Although GLD and its gold ETF brethren have defied interest rate logic, investors are not waiting around to see how long that trend will last. GLD has lost more than $26 million in assets under management this year, but second-quarter departures from the fund total $1.2 billion, enough to knock GLD from the ranks of the 10 largest ETFs. [Euro-Denominated Gold ETF Shines in Commodity Space]

Somewhat quietly, gold miners ETFs have been even better as of late. The Market Vectors Gold Miners ETF (NYSEArca: GDX), the largest and most heavily traded gold miners ETF, is higher by 4.2% over the past three months while its small-cap companion, the Market Vectors Junior Gold Miners ETF (NYSEArca: GDXJ), has surged 13.6%. Some market observers are forecasting more bullishness for the miners. [This ETF is Ready to Rally]

“Take a look below at the price ratio of GDX relative to our newly created Beta Rotation Index (BETAEQ). The Beta Rotation Index rotates around the S&P 500 and defensive sectors based on our Dow Award-winning paper. The index is particularly powerful because as a “smart beta” index, it has been shown over a market cycle to outperform the S&P 500 by being defensive at the right time (on average). As a reminder, a rising price ratio means the numerator/GDX is outperforming (up more/down less) the denominator/BETAEQ. Note that the ratio has flat-lined and may be basing against equities,” writes Michael Gayed of Pension Partners for MarketWatch.

Investors are missing out. During the current quarter, GDX has bled almost $349 million in assets while $159.1 million has been pulled from GDXJ.

Still, there are encouraging signs for the miners, including dwindling levels of hedging activity.

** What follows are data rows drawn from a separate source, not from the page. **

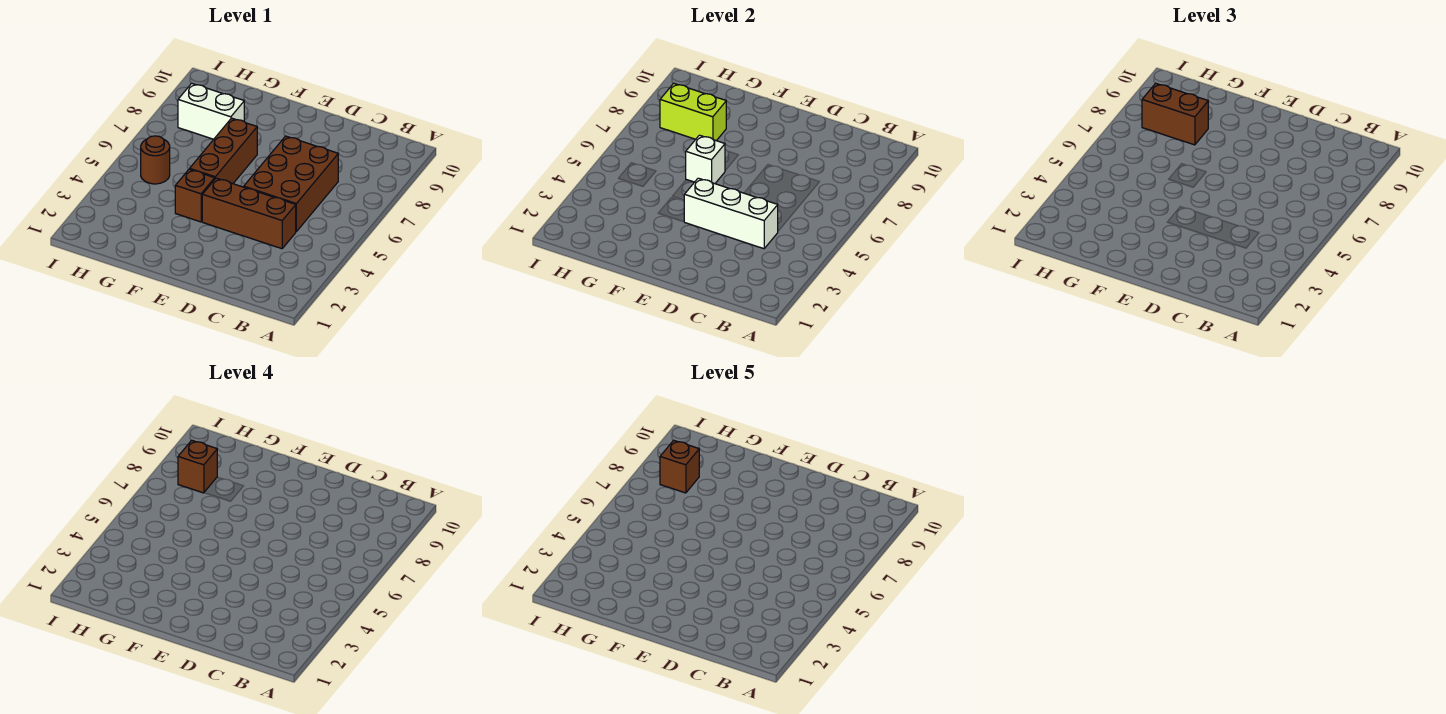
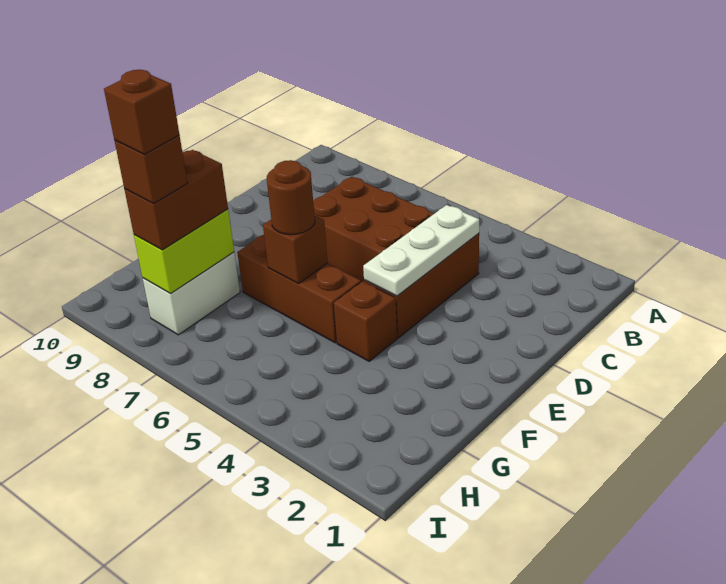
white brick C4:E4 level 2 -> white plate C4:E4 level 2
white brick F6 level 2 -> brown brick F6 level 2
brown round brick H5 level 1 -> brown round brick F6 level 3

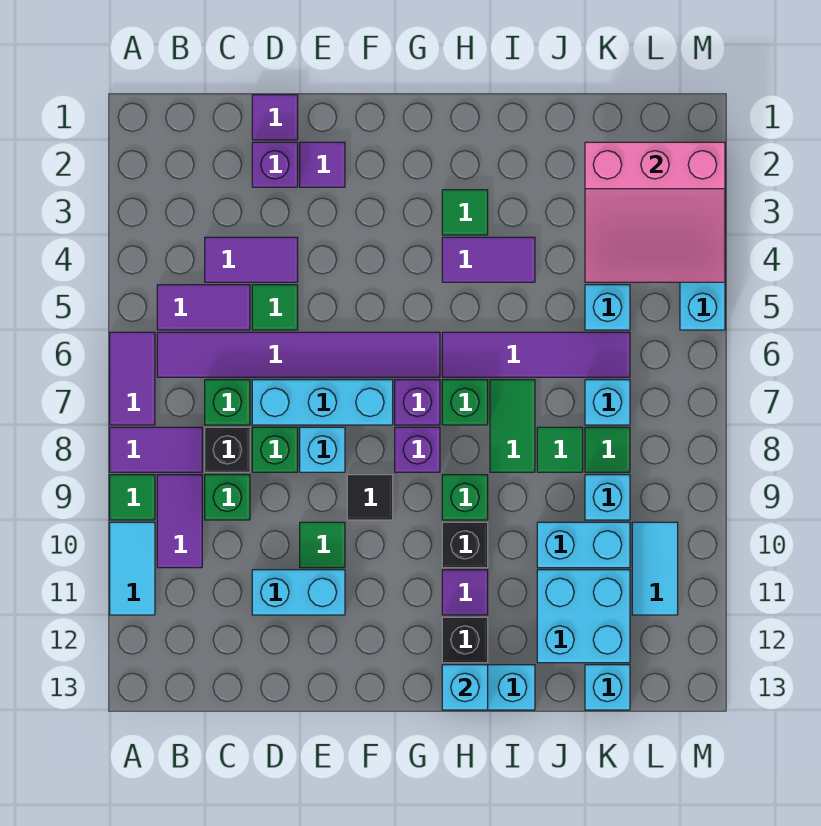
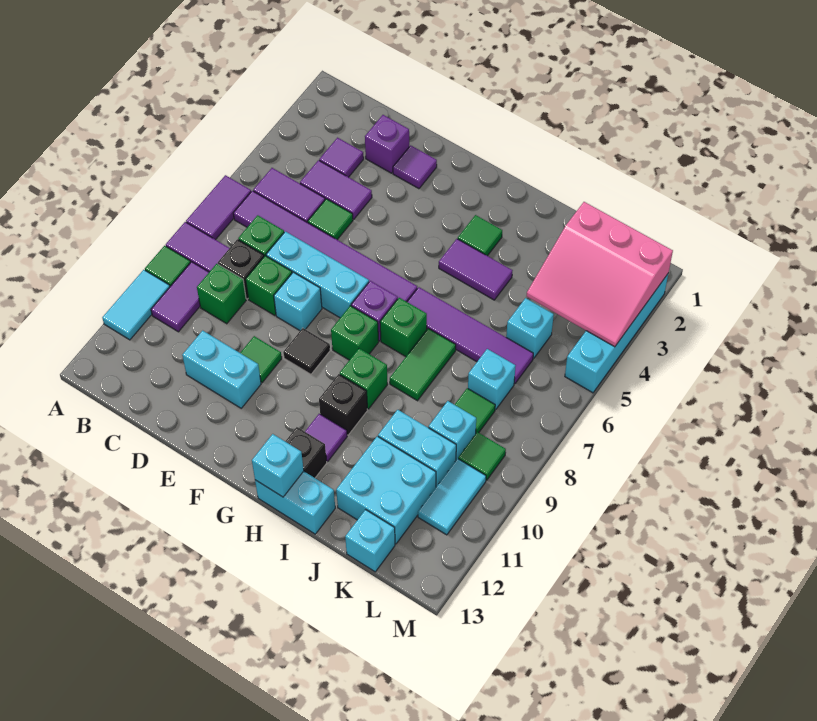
purple tile D1 level 1 -> purple tile C3 level 1
purple brick G8 level 1 -> green brick G8 level 1
green tile J8 level 1 -> green tile L9 level 1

“Low levels of interest in hedging were illustrated by net hedging of just 5t during the first quarter. Shareholders remain unreceptive towards the activity and we expect supply from this source to stay relatively low (certainly compared with historical levels) over 2015 as a whole,” according to the World Gold Council. “The outstanding global hedge book currently hovers around 200t, up from below 100t at the end of 2013. A number of producers initiated small positions in 2014, but were eclipsed by both Polyus Gold’s hedge of around 88t of production and Fresnillo’s roughly 47t hedge in the closing months of the year. Deliveries into these positions will eat into the outstanding hedge book, but spread out over the next three to- four years the quarterly impact will be minor.”

Miners hedge production to lock in current prices for future output and the lack of recent hedging could be a sign that the companies extracting gold from the earth do not expect the yellow metal to fall much further.